AutoRobust
This dataset is comprised of the dynamic analysis reports generated by CAPEv2, from both malware and goodware. We source the goodware as they do in Dambra et al. (https://arxiv.org/abs/2307.14657), where trough the community-maintained packages of Chocolatey they create a dataset that spans 2012 to 2020. The malware are sourced from VirusTotal, namely samples of Portable Executable from 2017 - 2020 that they release for academic purposes. In total, the dataset we assembled contains 26,200 PE samples: 8,600 (33%) goodware and 17,675 (67%) malware.
All samples were executed in a series of Windows 7 VMware virtual machines and without network connectivity due to policy/ethical constraints. These were orchestrated through CAPEv2, a maintained open-source successor of Cuckoo. This framework is widely used for analyzing and detecting potentially malicious binaries by executing them in an isolated environment and observing their behavior without risking the security of the host system. Every sample was executed for 150 seconds, an empirical lower bound on the time required to gather the full behavior of samples.
We tried to mitigate evasive checks by running the VMwareCloak script to remove well-known artifacts introduced by VMware.
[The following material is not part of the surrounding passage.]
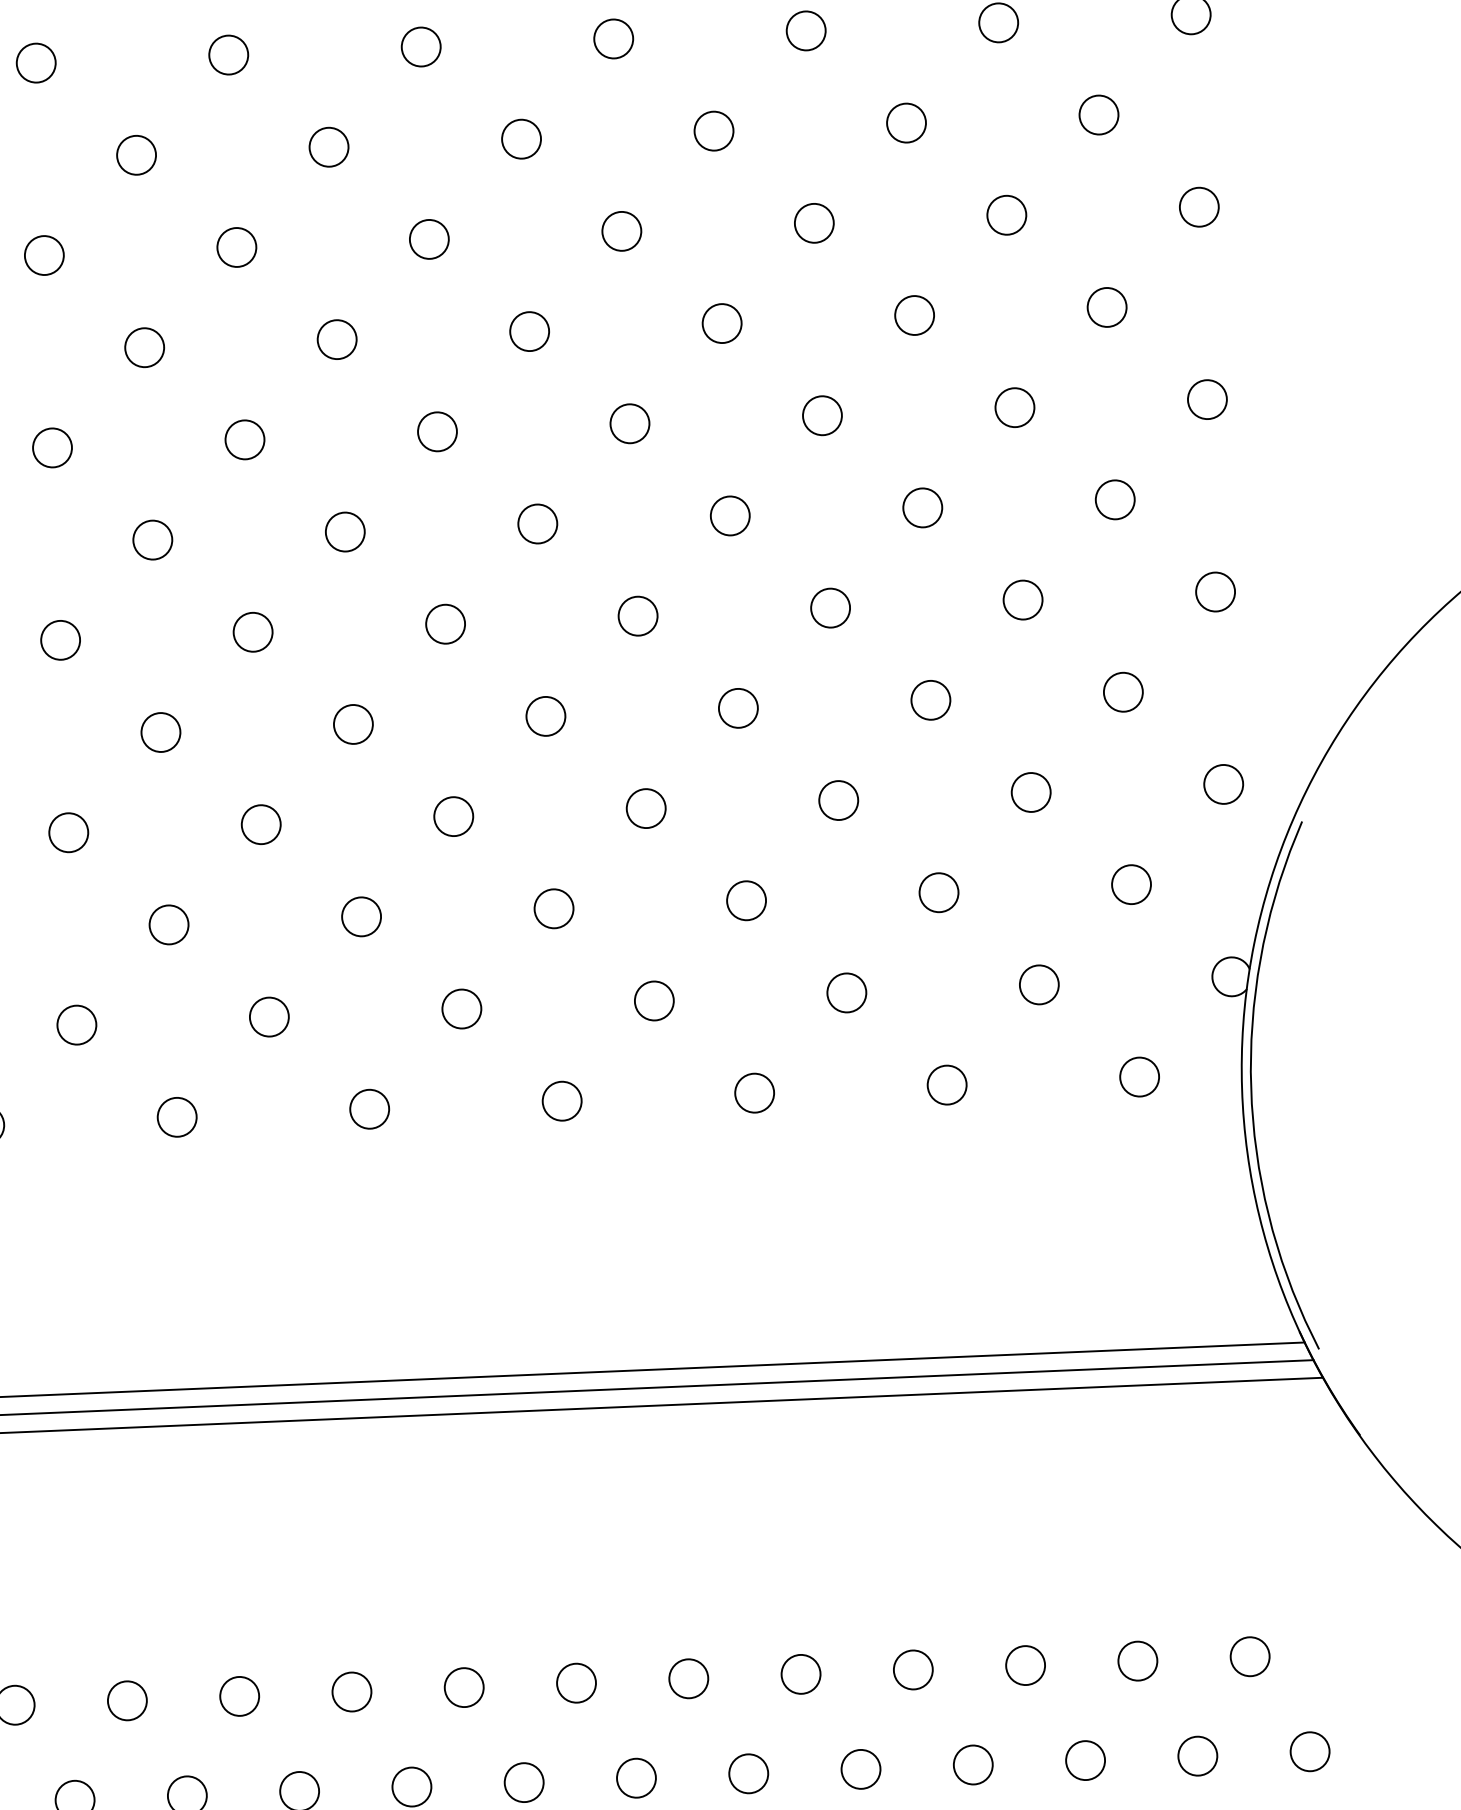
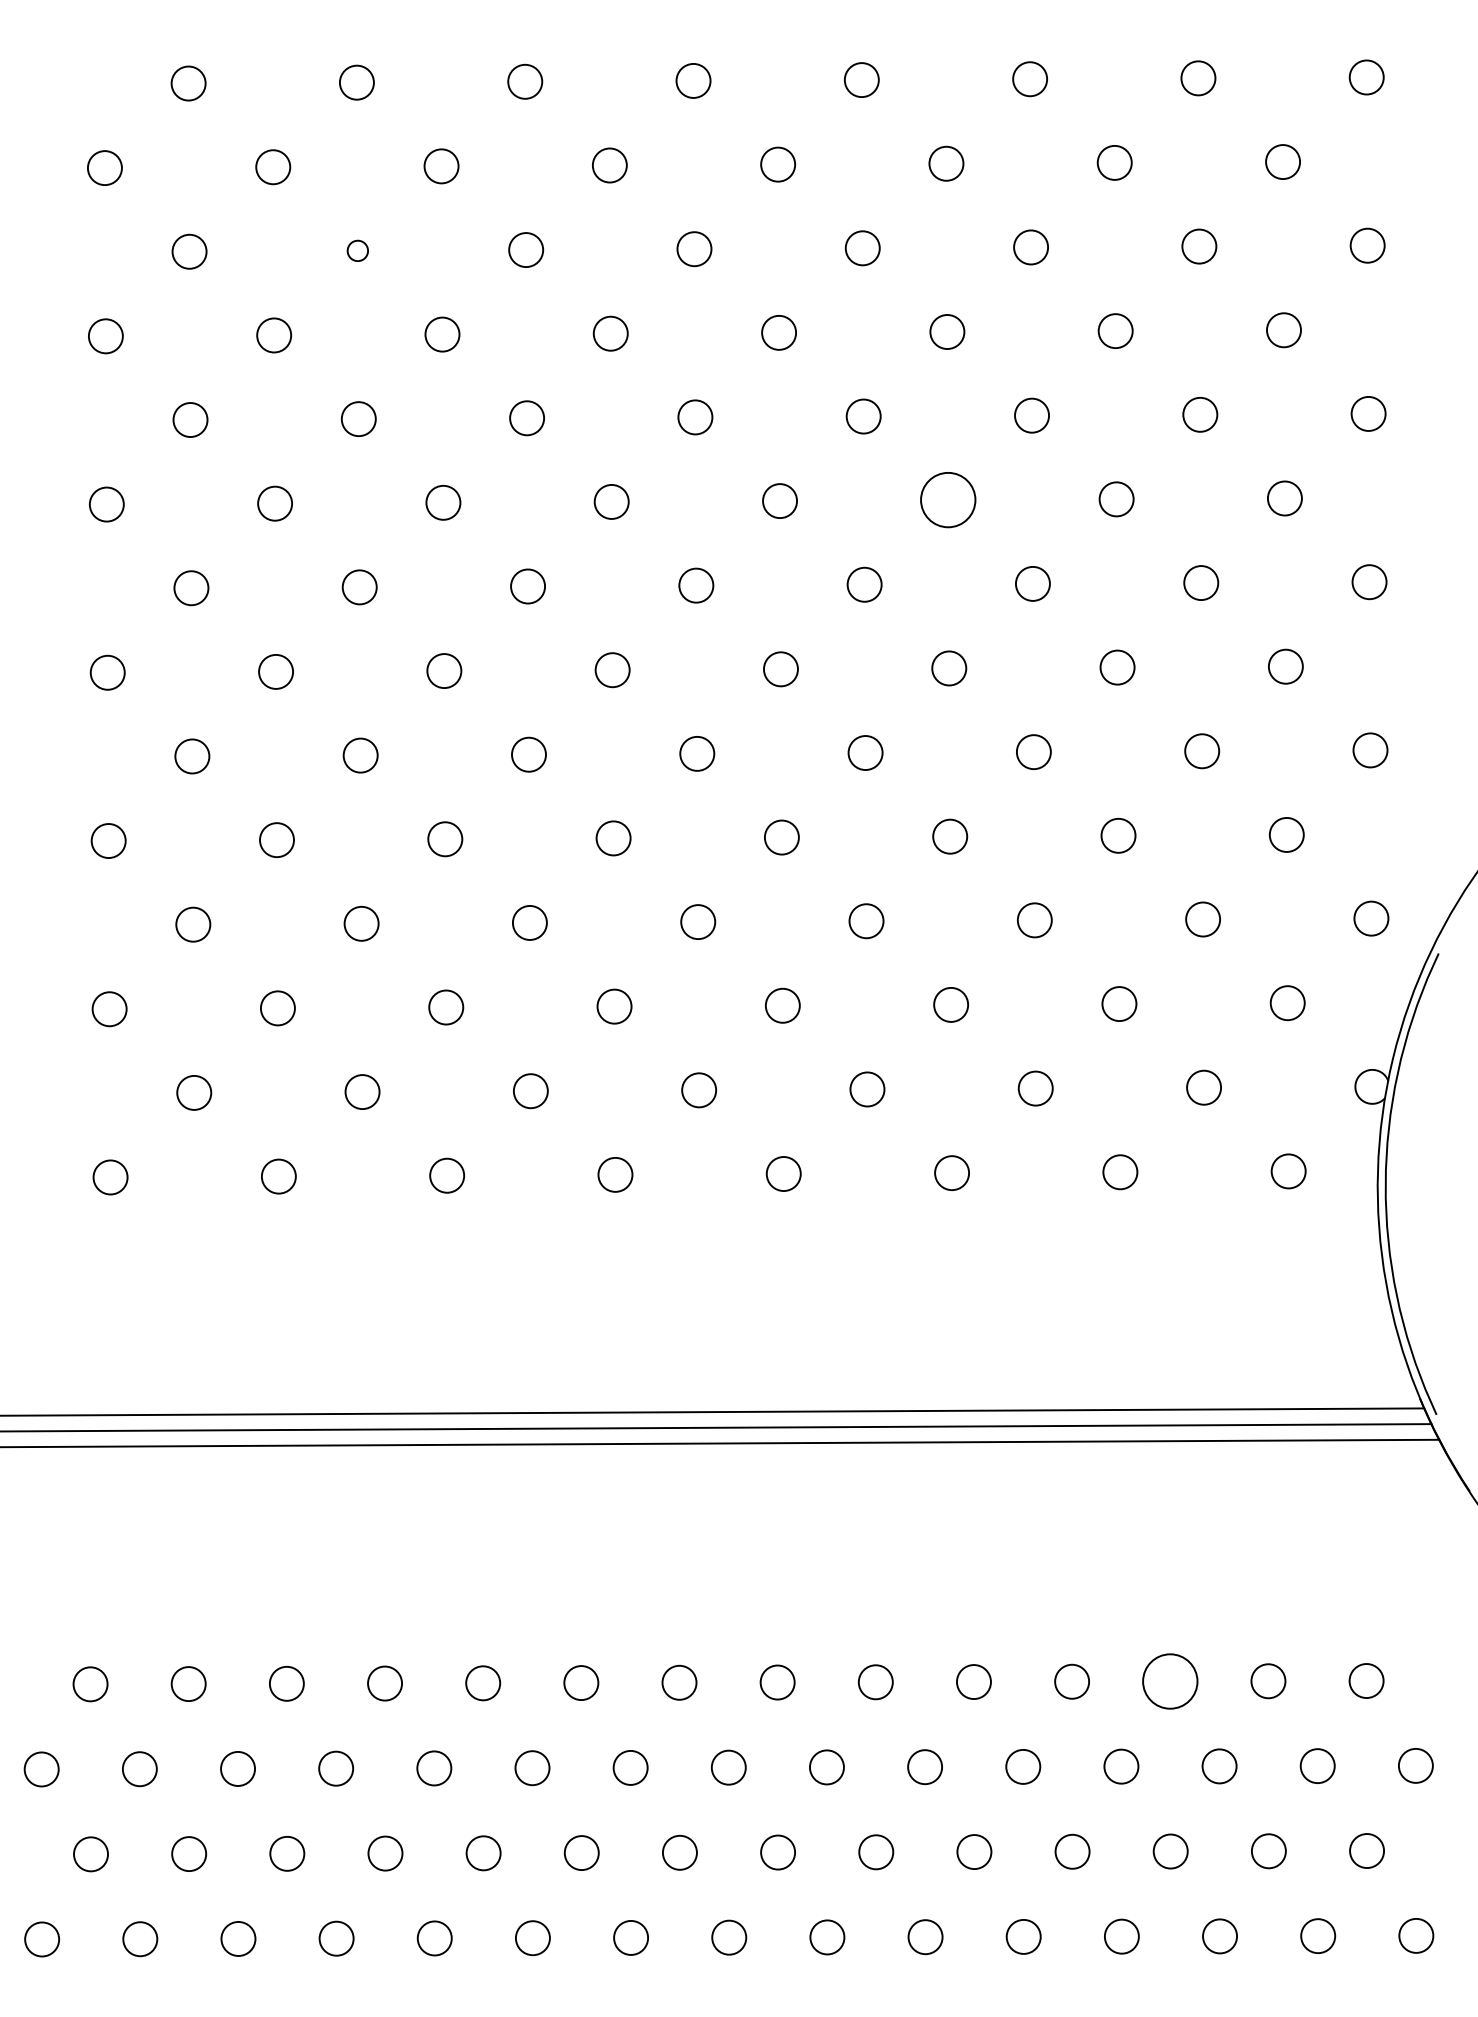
circle: (35, 62) -> (357, 250), size x0.6
circle: (722, 323) -> (948, 500), size x1.6
circle: (1025, 1665) -> (1170, 1681), size x1.6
Moreover, we populated the filesystem with documents and other common types of files, to resemble a legitimate desktop workstation that malware may identify as a valuable target. The dynamic analysis output is a detailed report with information on the syscalls invoked by the binary and all the relative flags and arguments, as well as all interactions with the file system, registry, network, and other key elements of the operating system.
The final dataset contains only the dynamic analysis reports, without the original binaries.